A Persistent Route Diversification Mechanism for Defending against Stealthy Crossfire Attack

Abstract

Computer networks are facing the challenge of stealthy crossfire attacks that flood through persistent routes (PRs) towards their decoys at a low rate for disrupting end-to-end connectivity of the target. At first, the PRs can be stealthily probed at the initial stage of the attack. Later, some undefended and vulnerable PRs can be speculated at the renaissance stage of the attack, which yet remains unconcerned. To achieve an effective defense against the two-stage attacks, this paper investigates a new persistent route diversification defense (PRDD) mechanism to mitigate each identified PR under the attacks.
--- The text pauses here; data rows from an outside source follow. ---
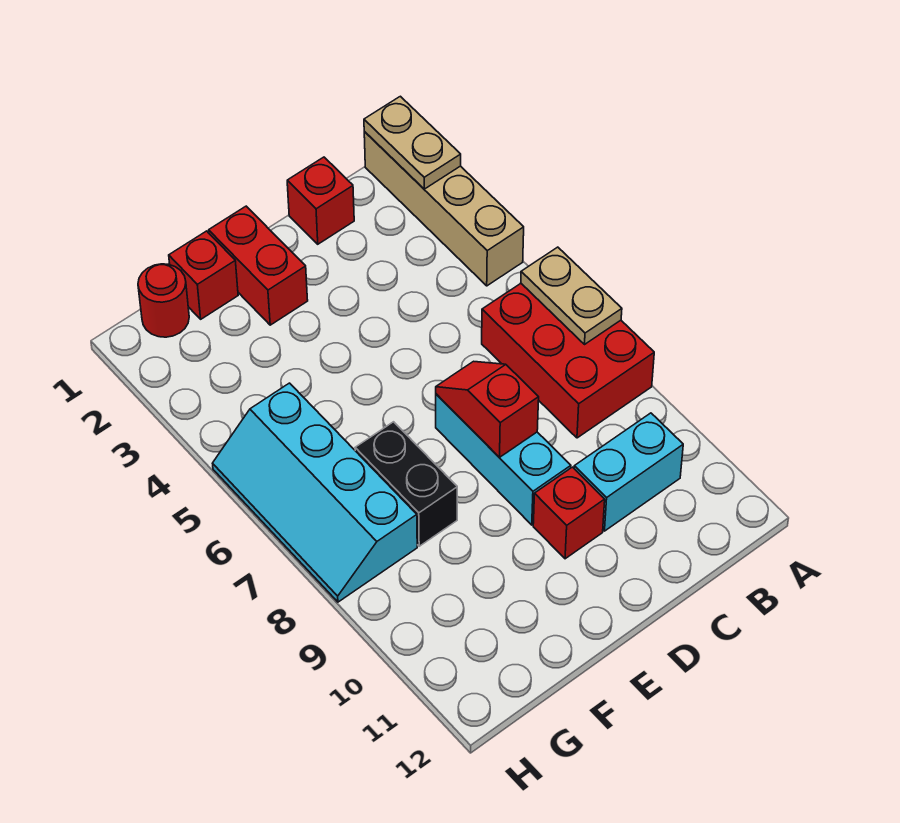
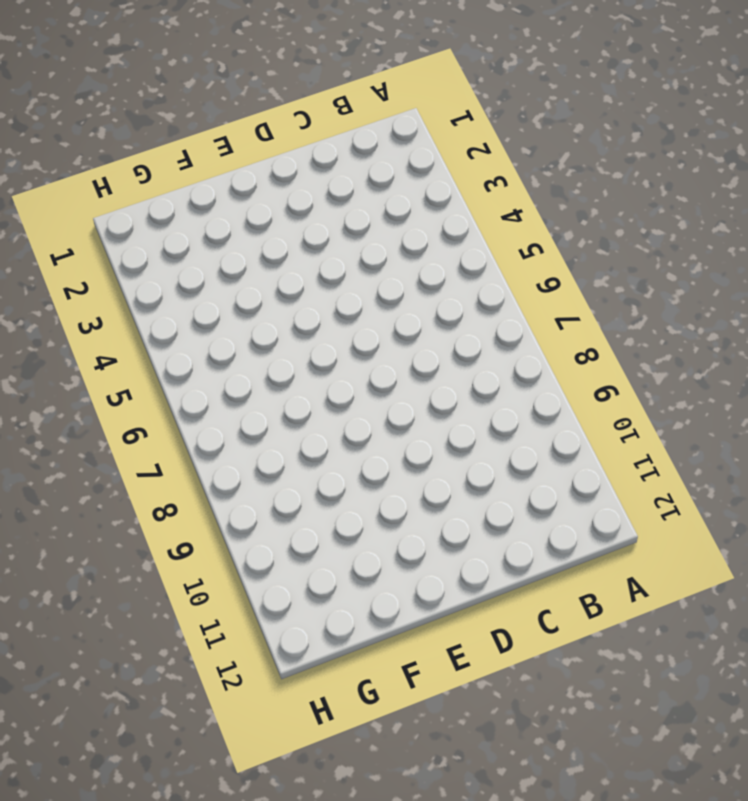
none -> tan brick A1:A4 level 1
none -> red brick A6:B8 level 1
none -> cyan brick B10:C10 level 1

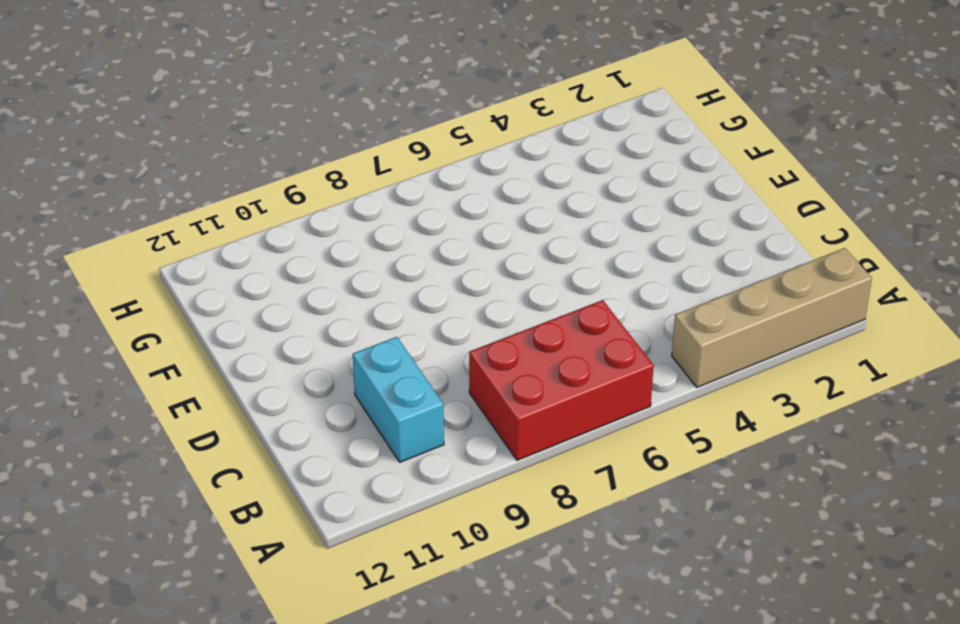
none -> red brick C1 level 1
none -> cyan brick D7:D9 level 1
none -> red brick D10 level 1

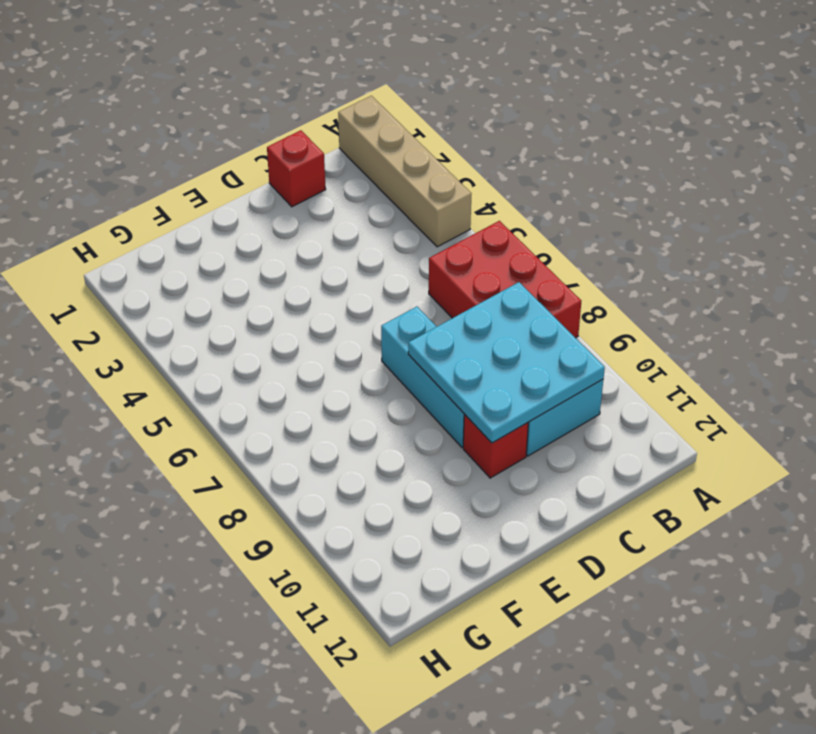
cyan plate B8:D10 level 2 -> red slope D7:D8 level 2 top 8
none -> red brick E1:E2 level 1
none -> red brick F1 level 1
none -> black brick F7:F8 level 1

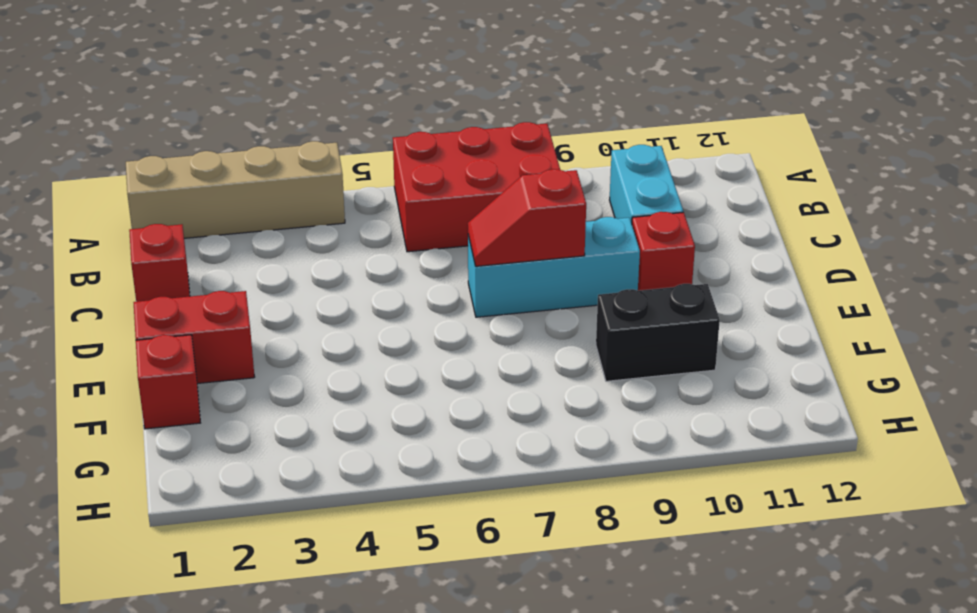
black brick F9:F10 level 1 -> black brick F7:F8 level 1
none -> red round brick G1 level 1
none -> cyan slope G5:H8 level 1 top G
none -> tan plate A1:A2 level 2

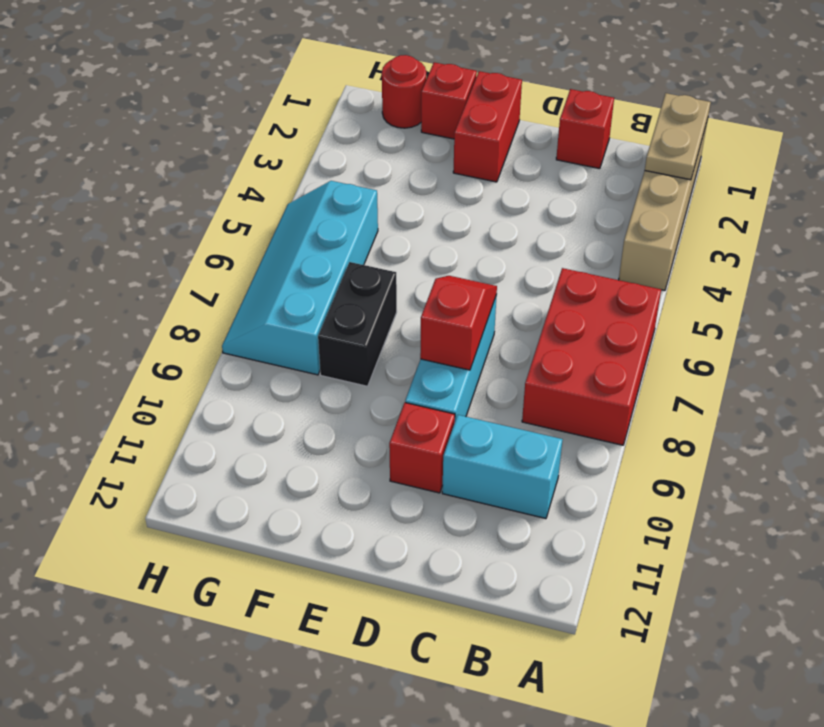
none -> tan plate A6:A7 level 2

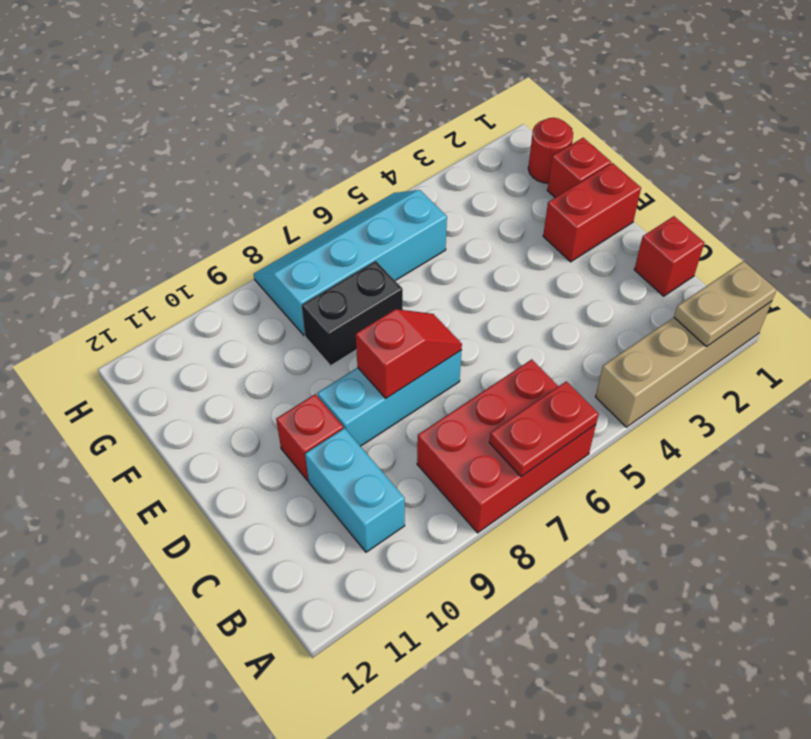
red plate A6:A7 level 2 -> tan plate A6:A7 level 2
The PRDD effectively stops the flooding on the PRs to mitigate their congestion. Meanwhile, it makes the adversary unable to probe or speculate the PRs under their corresponding attack stages. Thus, it disables every flooding choice for the adversary, avoiding the attacks. The PRDD is designed with scalable algorithmic complexity in computation and overhead. The PRDD is extensively assessed using NS-3 and Mininet, and the results show the following. (a) It is more effective in mitigating more attacked PRs compared with the existing solutions. (b) The defense performance of the PRDD remains highly scalable in computation, while maintaining an acceptable overhead.